By its very design, National Lampoon's Movie Madness never evolves into camp. The modern audience is unable to condescend to its "Eighties-ness" and is instead alienated by it. The enormous cast contains appearances from Fred Willard, Diane Lane, Candy Clark, Olympia Dukakis, Richard Widmark, Elisha Cook, Julie Kavner, Rhea Perlman, an unrecognizable Dick Miller, and, somewhat surprisingly, Joe Spinell (the maniac in Maniac) and Harry Reems (the doctor in Deep Throat). Henny Youngman cameos as the serial killer's lawyer, delivering the very same one-liners he would later use in Martin Scorsese's Goodfellas. None of these stars degrade themselves, but they don't bring anything to the film, either. One then realizes that to the extent that National Lampoon's Movie Madness works as pop, it's pop designed to be consumed in one weekend and incinerated immediately thereafter, lest the smell of it contaminate the other movies in the theatre.
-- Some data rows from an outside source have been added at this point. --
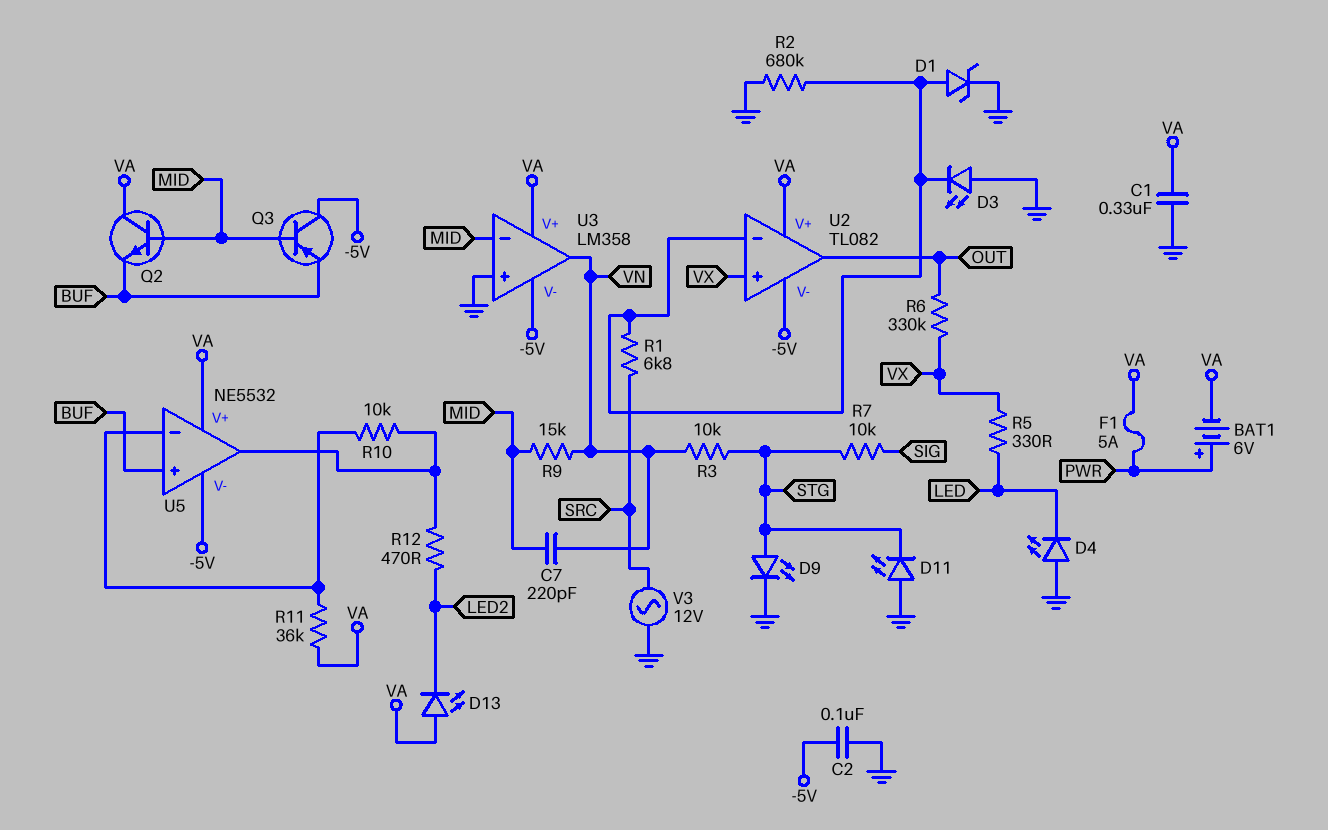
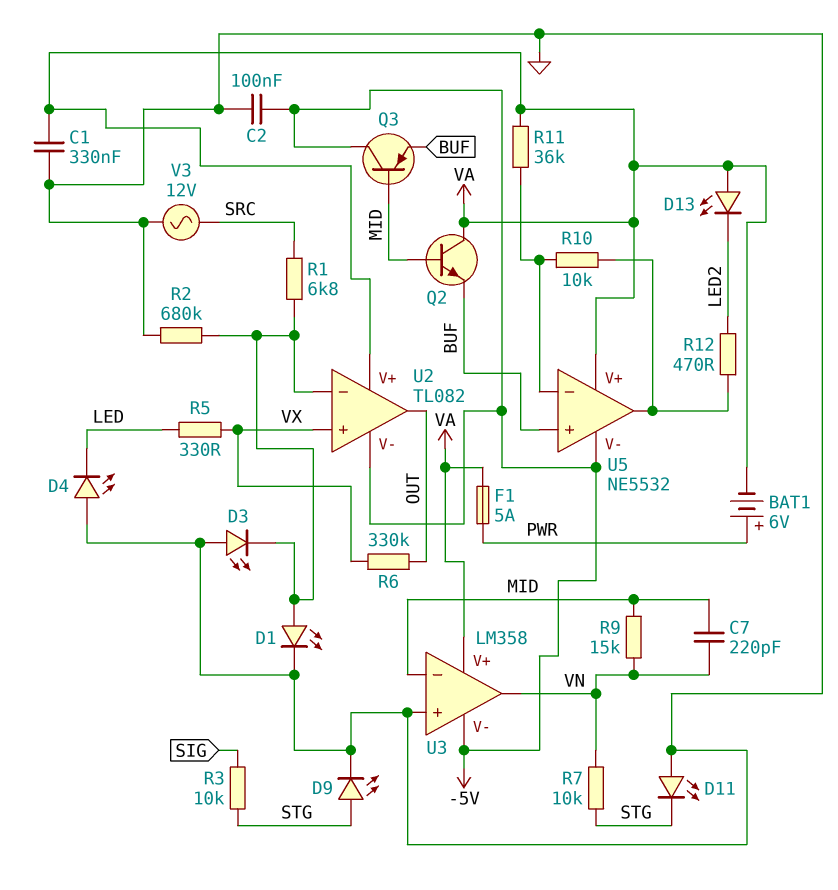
D1: zener (A U2/in-, K GND) -> LED (A U2/in-, K GND)
R3: 10k (STG, VN) -> 10k (SIG, STG)
R7: 10k (SIG, STG) -> 10k (STG, VN)

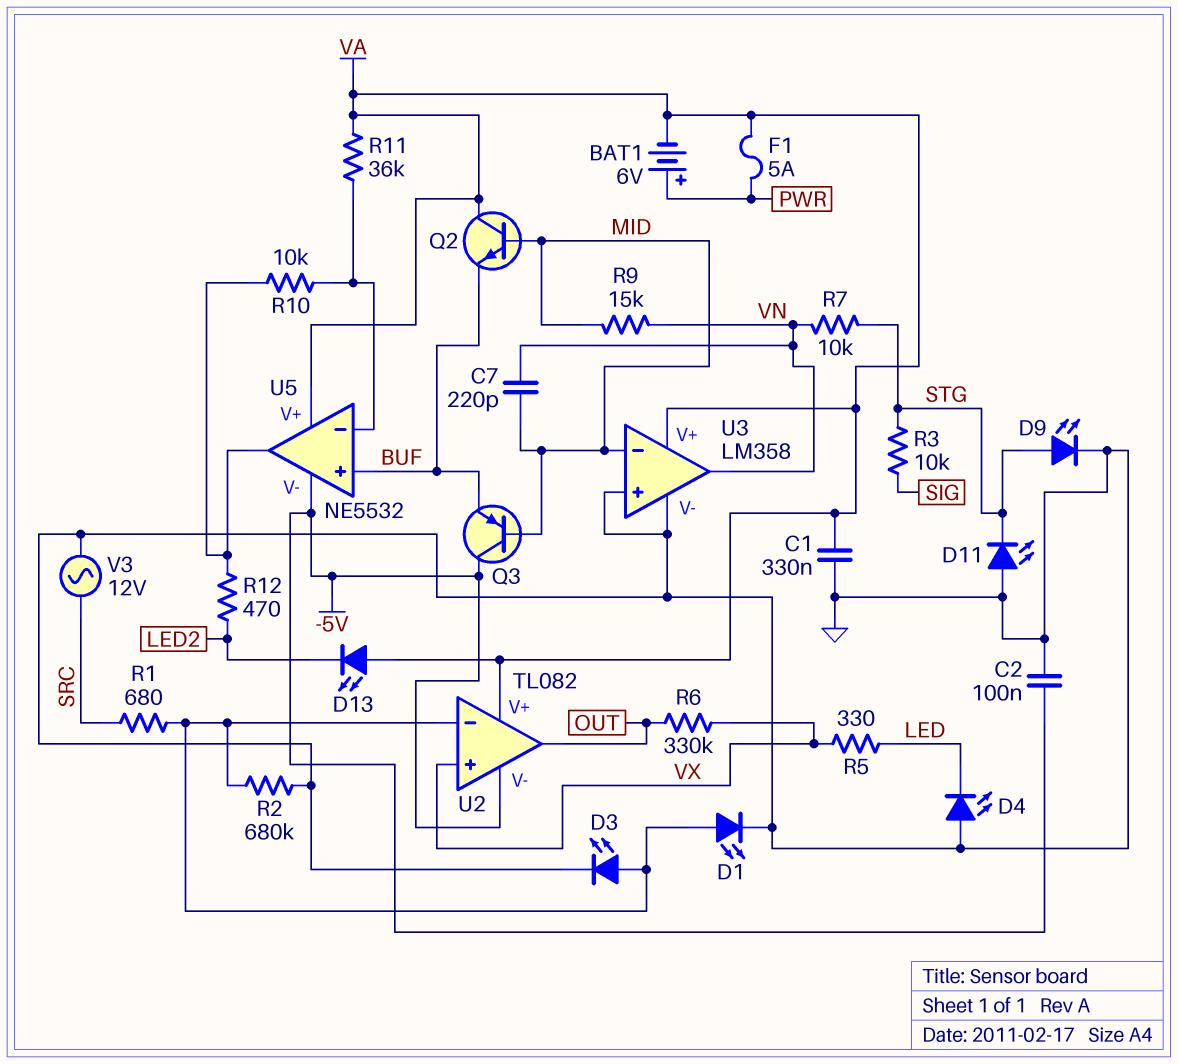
D3: LED (A GND, K U2/in-) -> LED (A U2/in-, K GND)
R1: 6.8k (SRC, U2/in-) -> 680 (SRC, U2/in-)
U3 pin V-: -5V -> GND

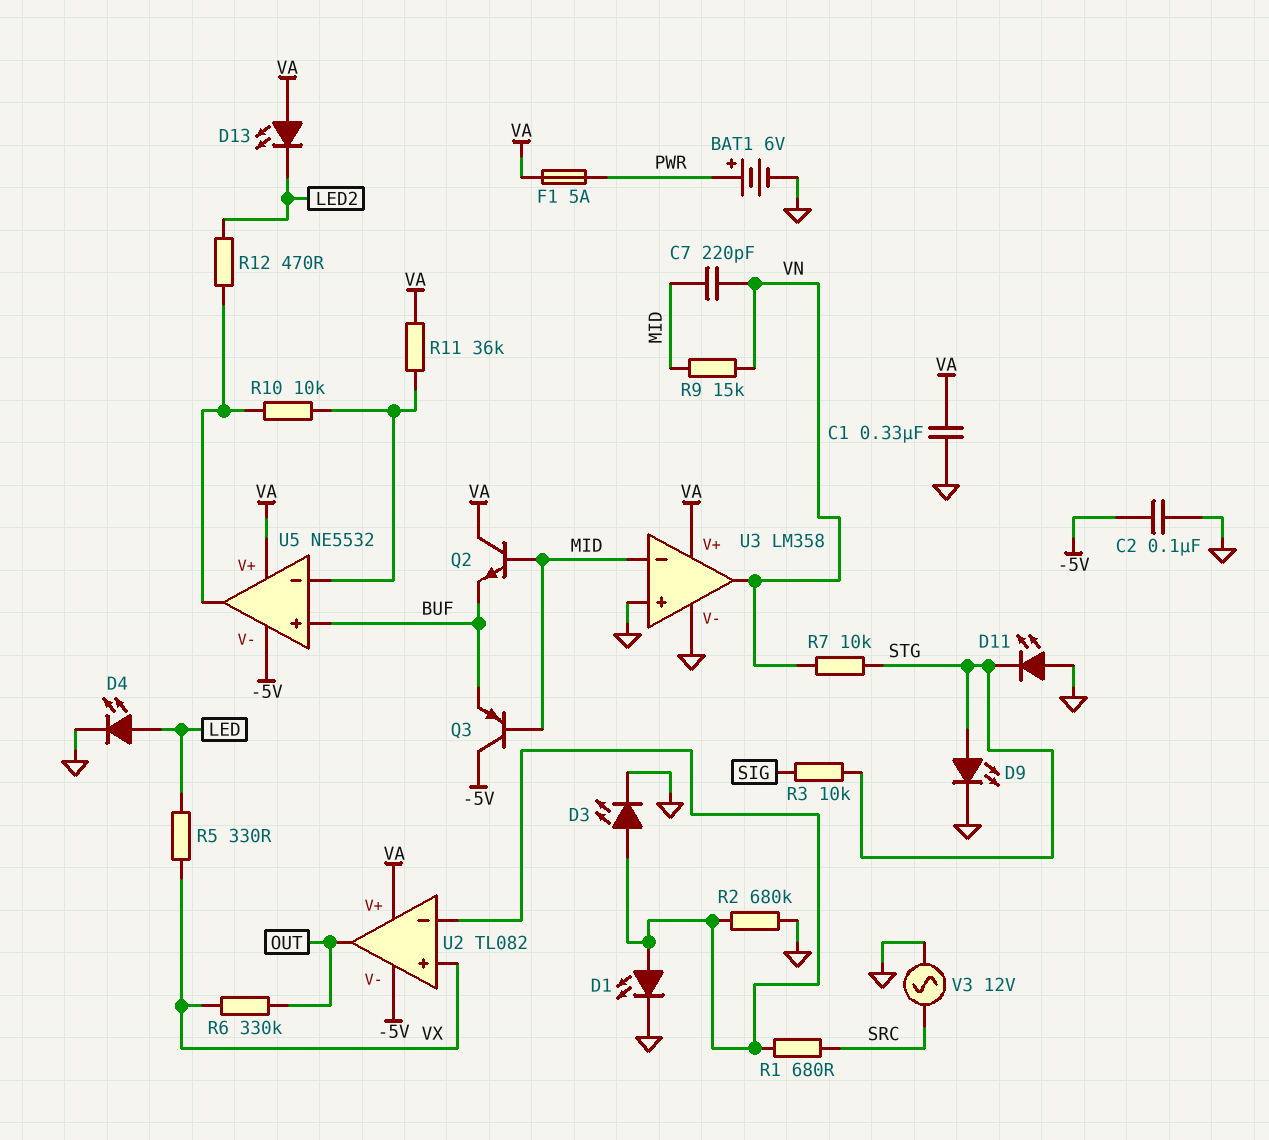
BAT1: 6V (plus PWR, minus VA) -> 6V (plus PWR, minus GND)
D4: LED (A GND, K LED) -> LED (A LED, K GND)

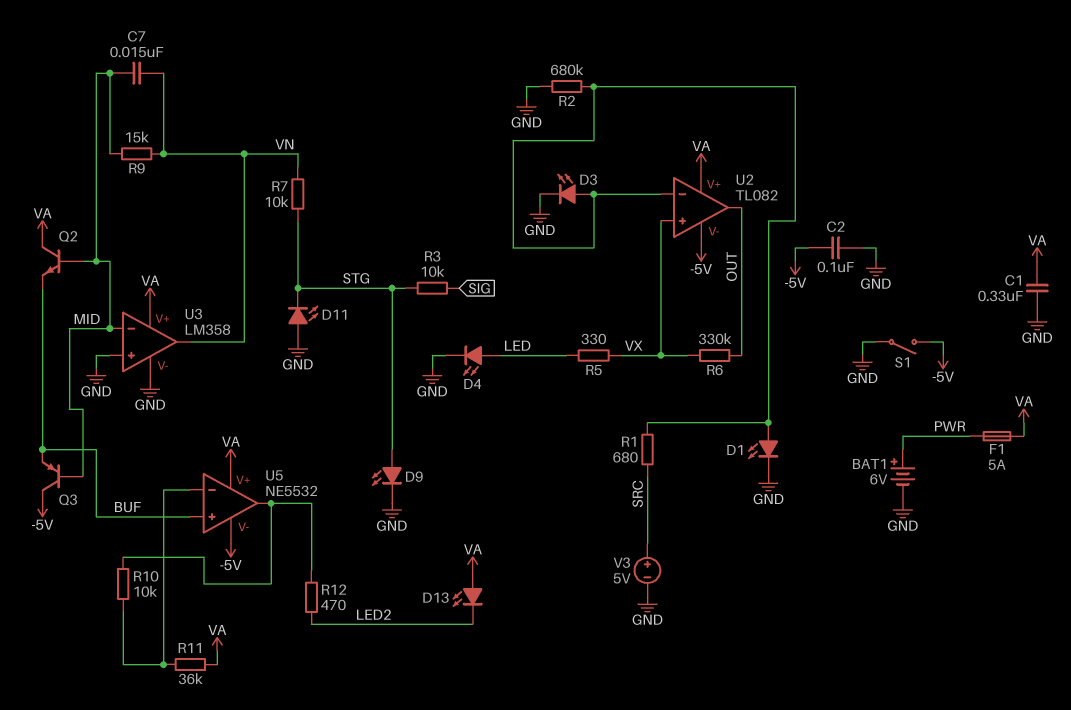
C7: 220pF (MID, VN) -> 15nF (MID, VN)
S1: none -> switch (-5V, GND)
V3: AC 12V (GND, SRC) -> 5V (plus SRC, minus GND)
Lucky for us, I suppose, MGM has finally released National Lampoon's Movie Madness on DVD. It's a bargain-bin kind of deal: fullscreen on one side of the disc and 1.85:1 anamorphic widescreen on the other, with no extras aside from an ambitiously goofy trailer that calls the film by its original title (National Lampoon Goes to the Movies) and features footage from a deleted episode. Image quality is consistently poor--the entire film is swathed in a layer of darkness that I imagine could have been easily filtered out. The quality of the Dolby 2.0 mono track, on the other hand, is inconsistently poor. Funnily enough, everything recorded in post-production, such as music and voice-over, sounds fine, but the dialogue sounds faded and old. When all's said and done, for National Lampoon completists and cultural historians only. Originally published: August 1, 2005.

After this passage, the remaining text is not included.